Gianduja is a simple blend of chocolate, powdered sugar, and finely ground nuts, generally hazelnuts. In gianduja made on an industrial scale, these nuts are almost always almonds and hazelnuts.

To begin, nuts are toasted to develop flavor and reduce moisture, as water can impact viscosity. In nuts intended for white chocolate gianduja, toasting is brief. While still hot, the nuts are then refined in a melanger or food processor until pieces are around the size of cocoa, leaving some small pieces to prevent the final gianduja being too soft. A food processor creates a less smooth product, but in domestic and some artisan production it is the most accessible option. During refining, oil is released from the nut's cells; the addition of some powdered sugar and the nuts residual heat increases the output.

This nut paste is then added to the melted chocolate with the rest of the powdered sugar. All chocolates—milk, white, and dark—are used to make gianduja. The ratio of chocolate to nuts determines the firmness of gianduja; using more chocolate creates a softer gianduja. In gianduja intended as a confection filling, the ratio of chocolate, sugar and nuts are around 1:1:1. Depending on the chocolate used, other ingredients may include lecithin, milk fats and vegetable fats. It can be made in about 30 minutes.

==Legal standards==
International and national regulations govern what can be marketed as gianduja. International standards are laid out in the Codex Alimentarius. The standards require gianduja to be made from a chocolate that contains at least 32% dry cocoa solids, of which at least 8% is not cocoa butter, and "finely ground" hazelnut. This hazelnut must make up between 20–40% of the gianduja. The Codex also allows other ingredients to be added: up to 5% milk solids, and any nuts—whole or in pieces—so long as they make up less than 60% of the total weight.

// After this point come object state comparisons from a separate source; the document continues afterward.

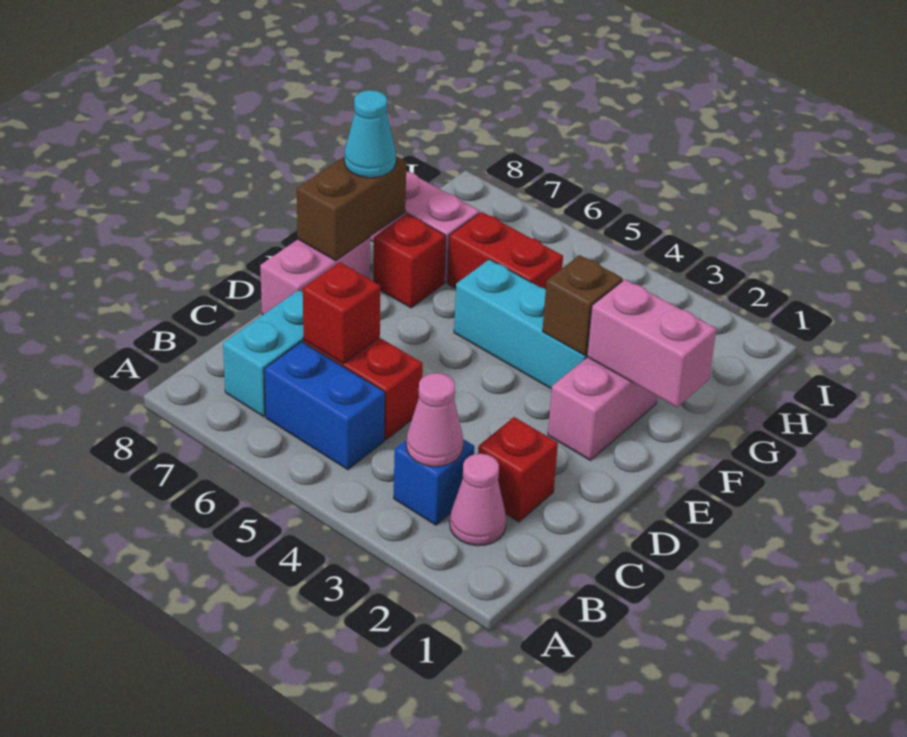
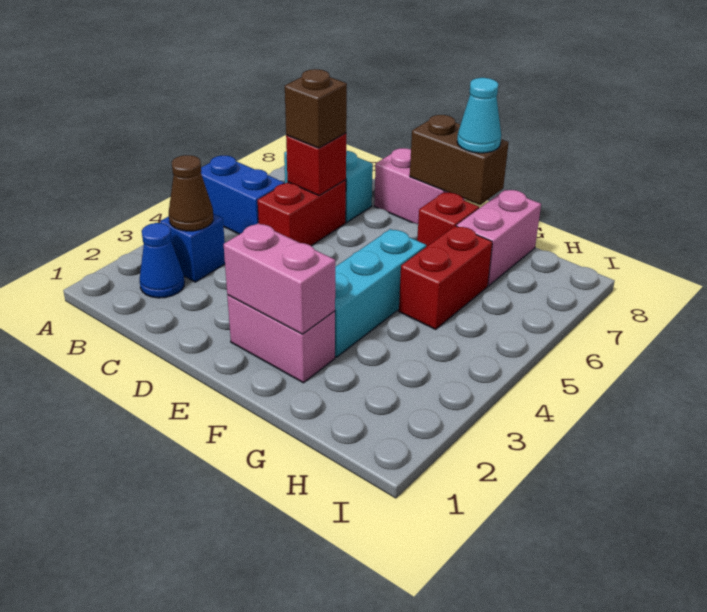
pink cone B2 level 1 -> blue cone B2 level 1
pink cone B3 level 2 -> brown cone B3 level 2
blue brick B5:B6 level 1 -> blue brick A5:B5 level 1
red brick C2 level 1 -> none
pink brick F1:F2 level 2 -> pink brick E2:F2 level 2
brown brick F3 level 2 -> brown brick C6 level 3

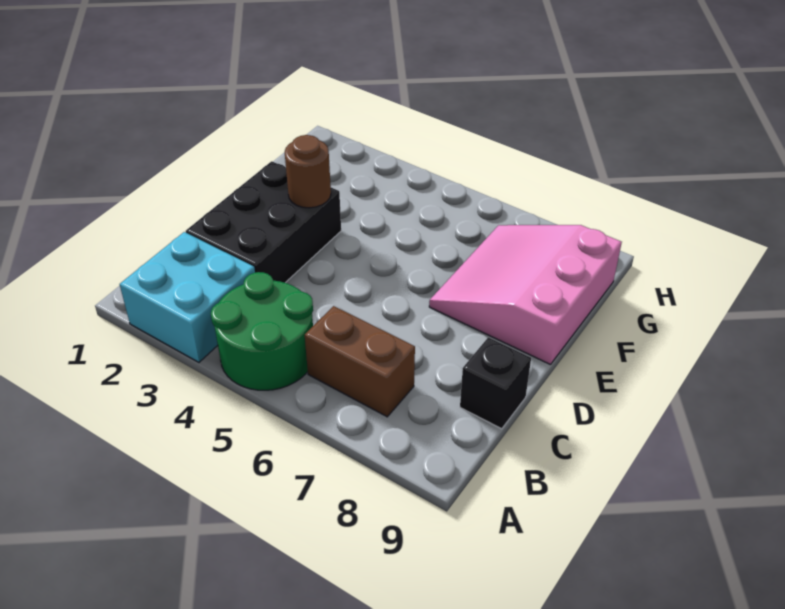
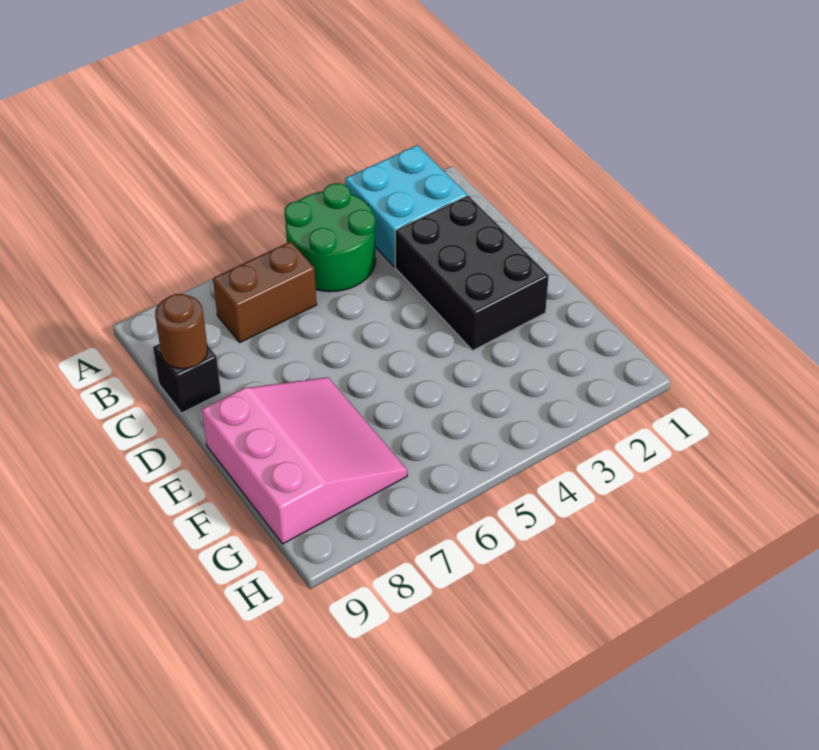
brown round brick E3 level 2 -> brown round brick C9 level 2

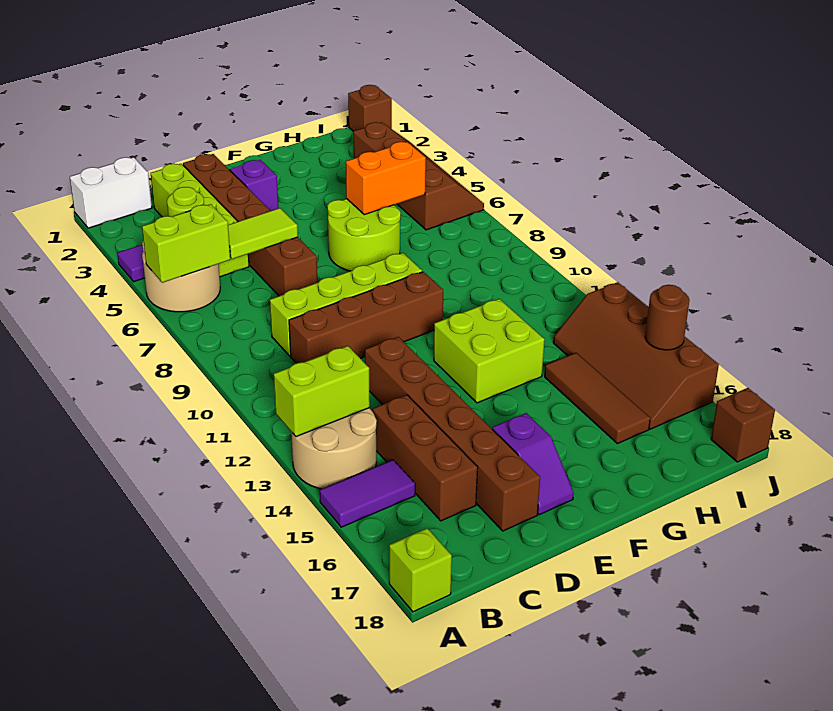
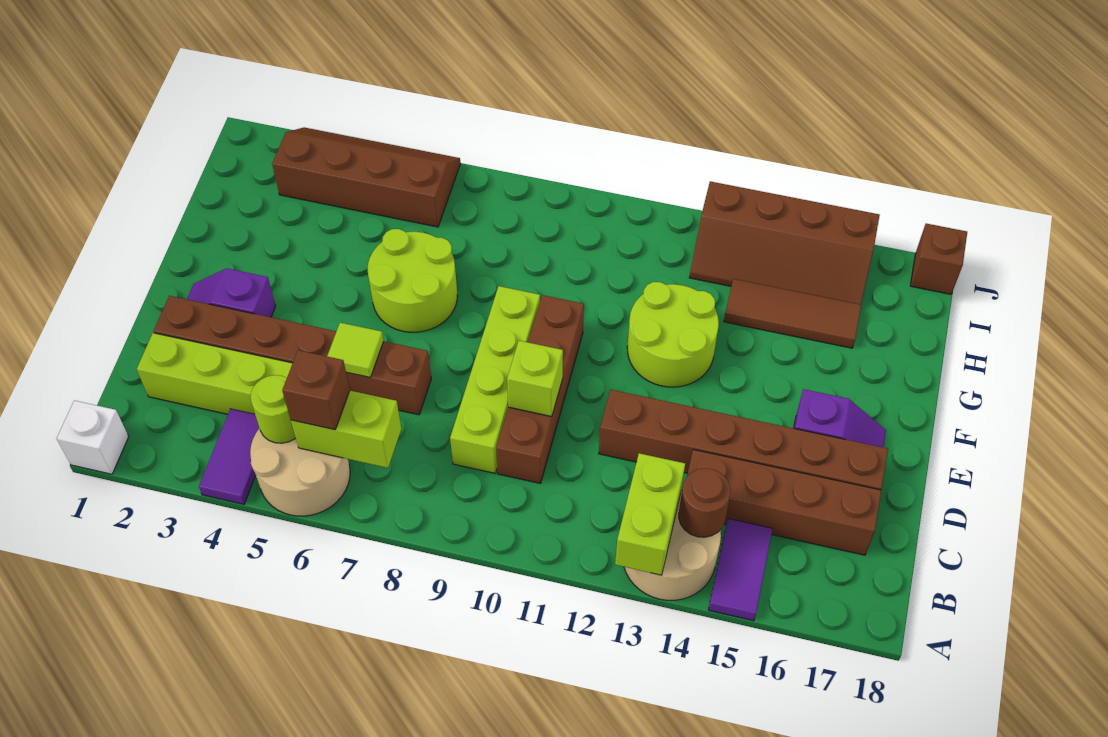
white brick A1:B1 level 1 -> white brick A1 level 1
lime brick A6:B6 level 2 -> lime brick B6:B7 level 2
lime brick A18 level 1 -> lime brick D10 level 2
lime tile C6:D6 level 2 -> lime tile D6 level 2
brown brick C14:C16 level 1 -> brown brick C14:C17 level 1
lime brick F12:G13 level 1 -> lime round brick F12:G13 level 1
orange brick G6:H6 level 2 -> none
brown brick J1 level 1 -> brown brick B6 level 3
brown round brick J15 level 2 -> brown round brick B14 level 2

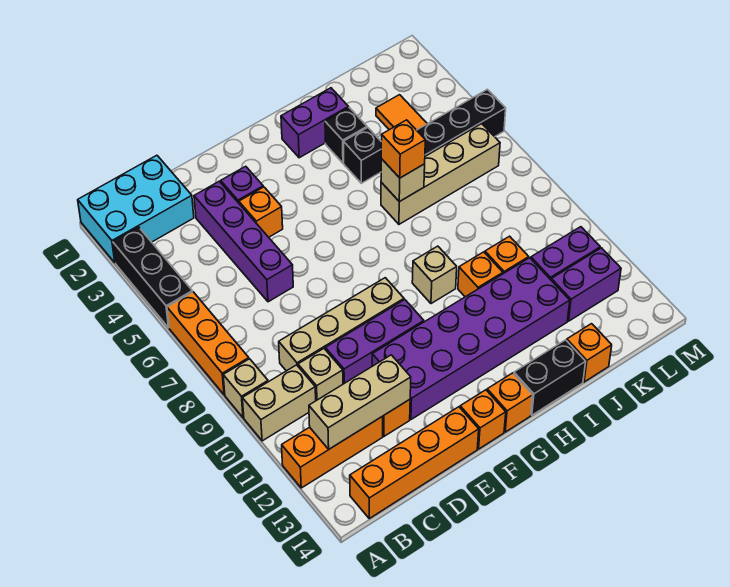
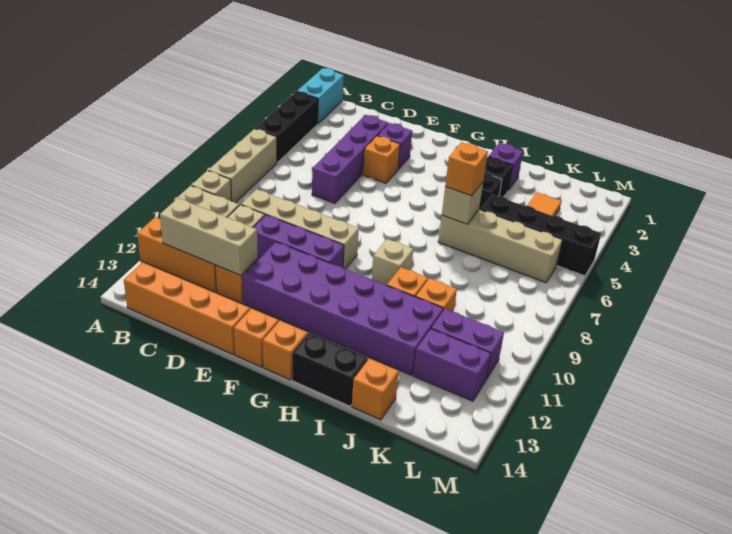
cyan brick A1:C2 level 1 -> cyan brick A1:A2 level 1
orange brick A6:A8 level 1 -> tan brick A6:A8 level 1
purple brick H2:I2 level 1 -> purple brick I2 level 1

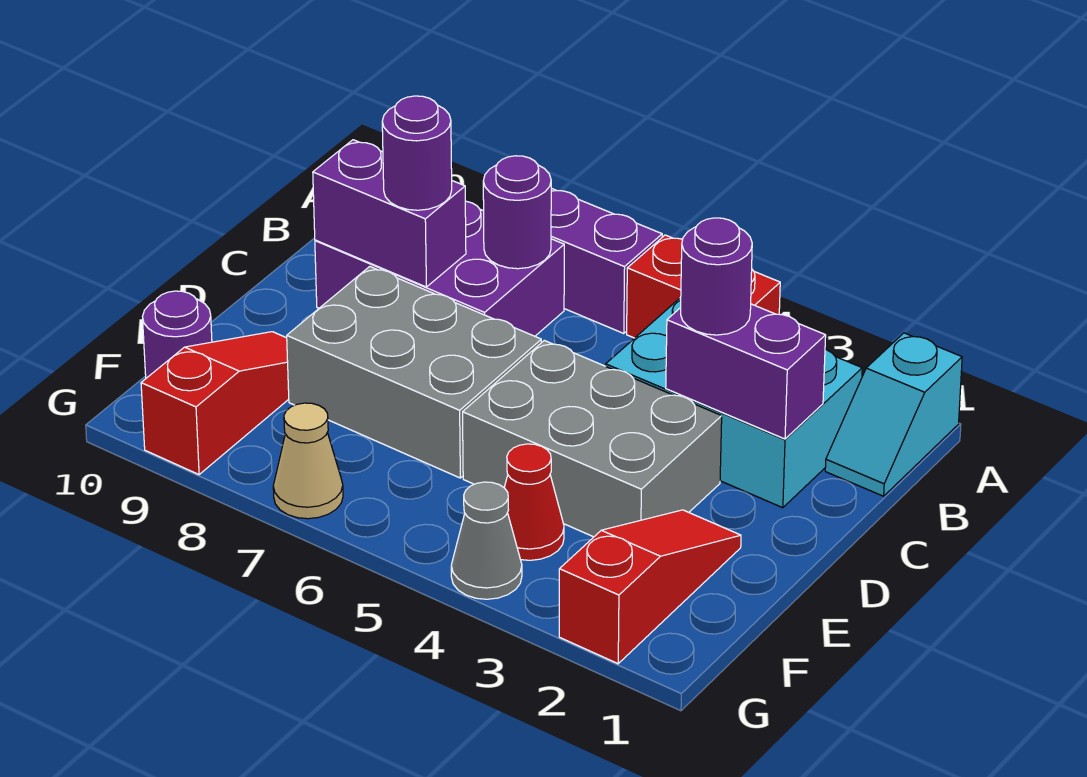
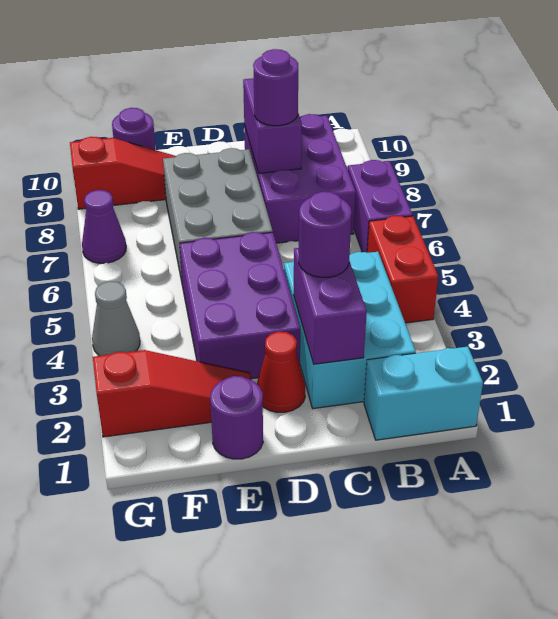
cyan slope A1:B1 level 1 top A -> cyan brick A1:B1 level 1
purple round brick B7 level 2 -> purple round brick E1 level 1
grey brick D3:E5 level 1 -> purple brick D3:E5 level 1
red cone F4 level 1 -> red cone D2 level 1
tan cone G7 level 1 -> purple cone G7 level 1

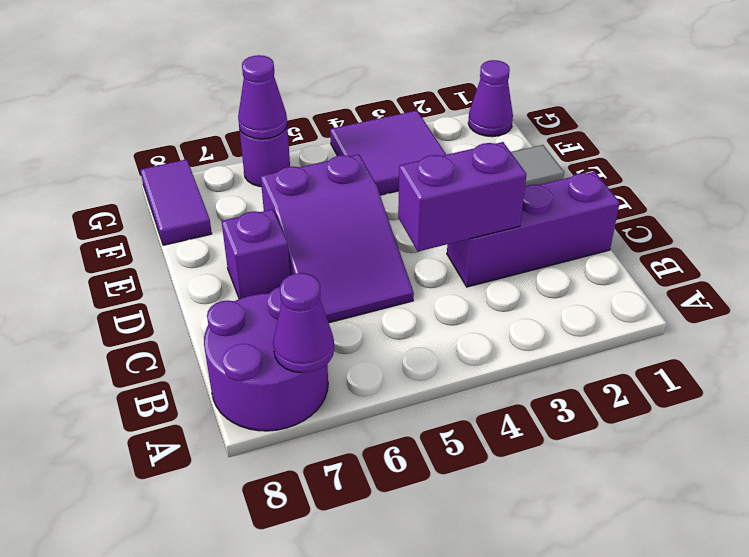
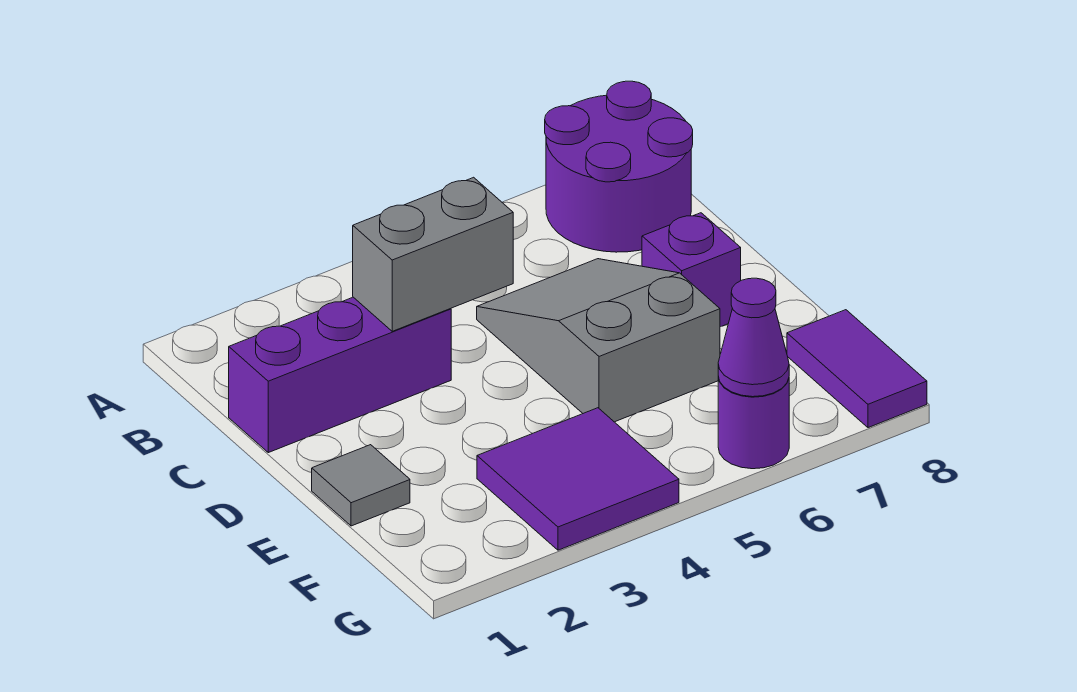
purple cone A7 level 2 -> none
purple brick C3:C4 level 2 -> grey brick C3:C4 level 2
purple slope C5:E6 level 1 top E -> grey slope C5:E6 level 1 top E
purple cone G1 level 1 -> none

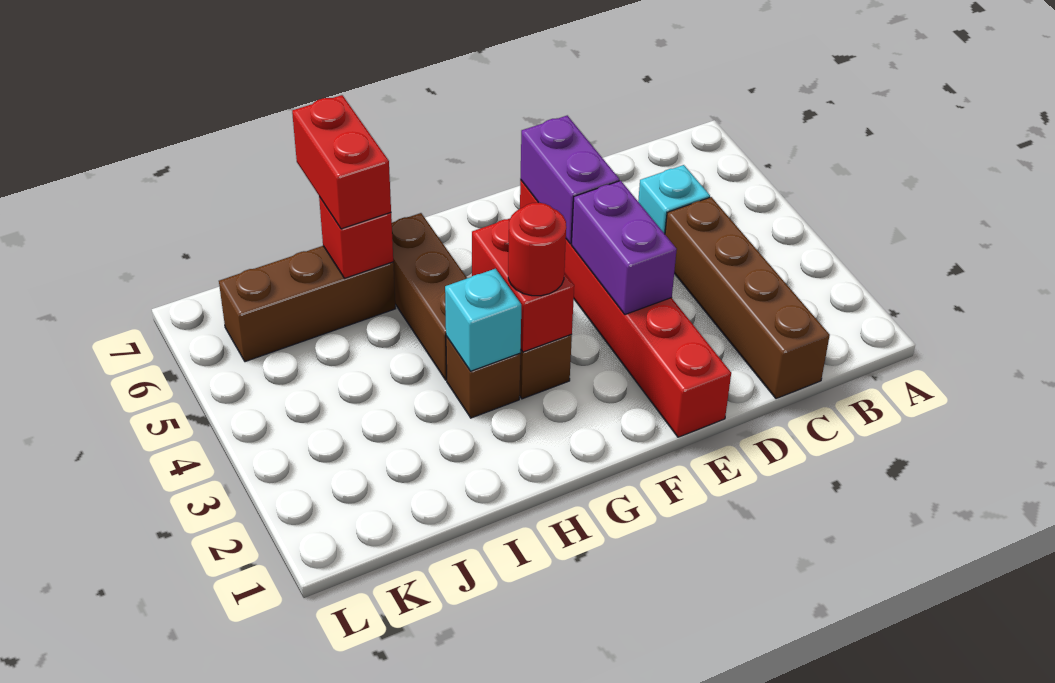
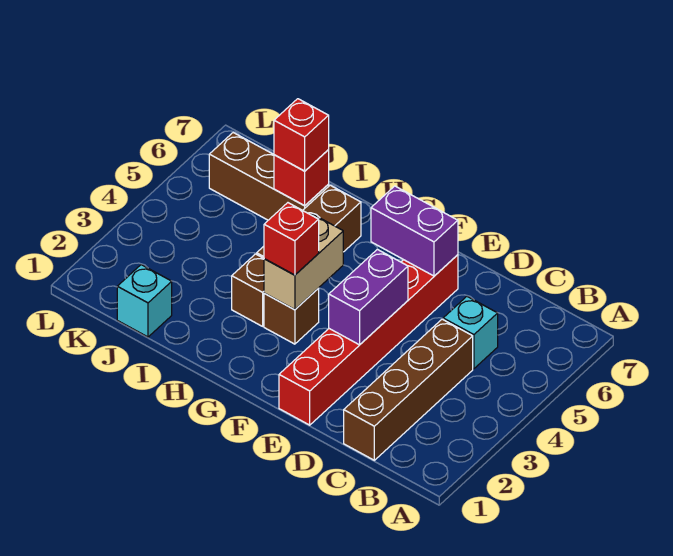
purple brick E5:E6 level 2 -> purple brick E6:F6 level 2
red brick G3:G4 level 2 -> tan brick G3:G4 level 2
red round brick G3 level 3 -> red brick G3 level 3
cyan brick H3 level 2 -> cyan brick J1 level 1
red brick I6:I7 level 3 -> red brick I6 level 3

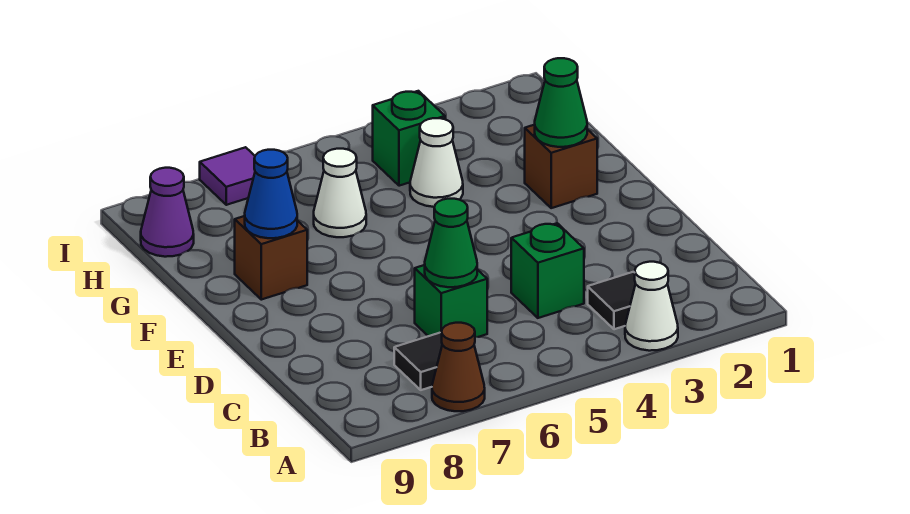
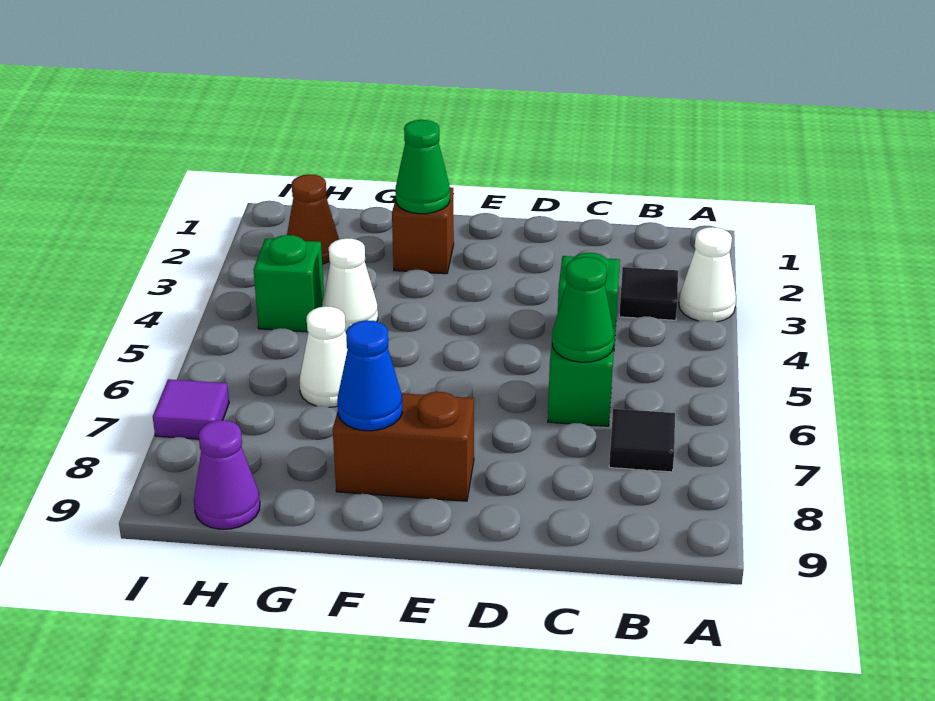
brown cone A7 level 1 -> brown cone H2 level 1
brown brick F8 level 1 -> brown brick E8:F8 level 1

A separate identity for gianduja milk chocolate is also defined, modifying the basic gianduja to require the chocolate contain more than 10% milk solids, and the "finely ground" hazelnut make up between 15–40%. Regulators adopting the Codex also have the authority to establish a minimum for cocoa butter and milk fat content. Given the Codex requirements, participating countries can choose to accept them in full or in a modified form. Participating countries include all members of the World Trade Organization, which, upon joining, are obliged to base their domestic standards on international agreements such as the Codex. In the European Union, gianduja's composition is regulated by the European Cocoa and Chocolate Directive, which passed in 2000; the standards are the same as those of the Codex.

==Related foods==
Gianduja is similar to chocolate praline, with the distinction that in chocolate praline, nuts are roasted further and sugar is caramelized. Also close to gianduja is the eggless German nougat.

Chocolate hazelnut spreads are also inspired from gianduja. They tend to use cocoa powder and vegetable oils rather than cocoa butter-based chocolate. Nutella was originally called "Pasta Gianduja" ('Gianduja Paste').